George Martin and his partner Mike live a comfortable life in Jacksonville with their Irish setter, but something's missing. Maybe George, a captain in the sheriff's office, has just been working too hard again. There's been a rash of break-ins in the area, and the homes targeted all seem to belong to older gay men.
Then when the time finally comes for George and Mike to take their vacation, they pack up and head to their mountain cabin for two weeks-only to find a small boy living in their generator shed. Robbie, who bonds with George right away, has witnessed an unspeakable tragedy, but that is just the beginning of the trouble.
Alone in the world apart from a very ill maternal grandmother, Robbie stands the very real risk of becoming a ward of the state if George and Mike can't convince a bigoted judge to change his mind. Meanwhile, George still has a job to do: solve the break-ins-and a murder -- and track down who's responsible.
By mid-December I was looking forward to Christmas in the mountains. It would be an extra-special Christmas this year, given that it would be our first Christmas with a six-year-old in the house. I pulled my department car into our driveway one afternoon, noting that Mike’s car was already there. I was home a little early, and so, it seemed, was he.
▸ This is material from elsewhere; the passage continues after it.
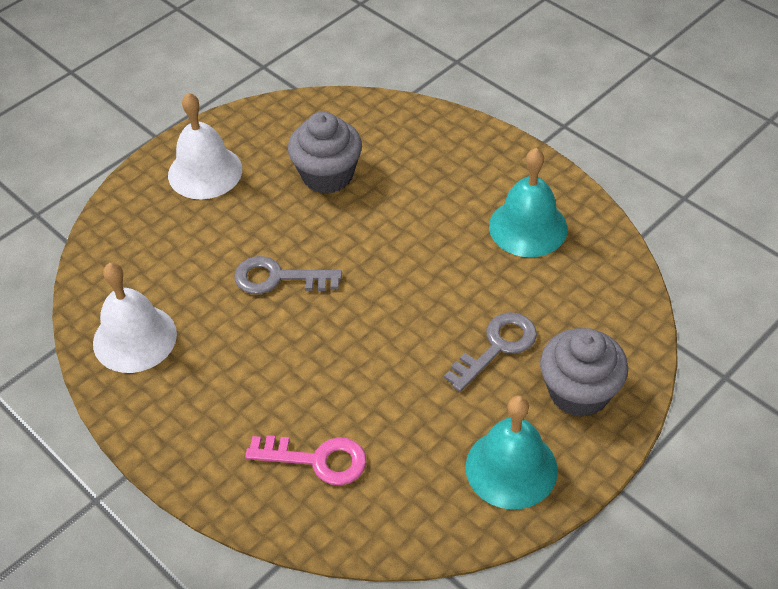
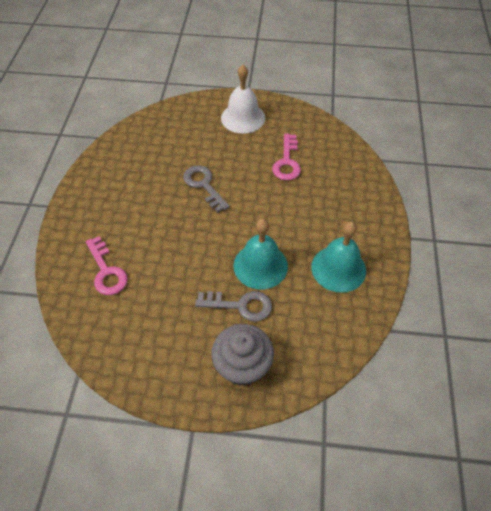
camera: 50 degrees right, 5 degrees up
(134, 338) = (124, 158): white bell -> none
(327, 175) = (287, 162): grey cupcake -> pink key
(511, 468) = (164, 362): turquoise bell -> turquoise bell (260, 265)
I let myself in the backdoor and had barely turned the lock when I was attacked from behind.
“Sit,” I said to Thor, our Irish setter, who had reared up and placed his front paws on my shoulders, more or less pinning me to the door. Thor sat just as Robbie came running up to the door.
“Hi, Dad,” he said.
“Hi, yourself,” I said, picking him up for a hug and kiss. “How was school?”
“It was great,” he said. “We’ve got a new boy in class.”
“Really?” I said.
“Yes, sir. He transferred from a ‘piscopal school on the other side of town.”
“Robbie,” I said, “the word is E-piscopal. Give it a try.”
“Sure,” he said. “Piscopal.”
I chuckled and said, “Well try it again later. What’s the new boy’s name?”
“Sandy,” he said, “and you know what?”
“What?” I said.
“He has a hyphellated name and two daddies just like me.”
“Really,” I said, choosing to ignore his mangling of the word hyphenated.
That’s interesting, I thought. “Where’s Mike?”
“In the kitchen.”
“Okay, big guy. Give me a minute to change clothes, and I’ll join you and Mike in the kitchen.”
I went to the master bedroom, pulled off my clothes, and selected khakis and a long-sleeved shirt. Thor and Robbie sat on the bed watching me intently, both waiting for attention. In the kitchen, I gave Mike a hug and a brief kiss, and Thor a treat.
“I just heard the latest news,” I said.
“New kid at school, two daddies, hyphellated name.”
“Oh, yeah,” he said, “that news.”
“I really don’t know much more than Robbie does. A kid transferred over from St. Andrew’s. I didn’t meet him or his parents.”
“Shit,” I said. “You’re no help.”
“You said a bad word,” a voice said from behind me.
“I’m a grown-up,” I said. “It’s allowed once in a while.”
Mike set the kitchen table, and we sat down to eat. Robbie was babbling nonstop about the events of the day.
“Do you have any homework tonight?” I said when he finally ran down.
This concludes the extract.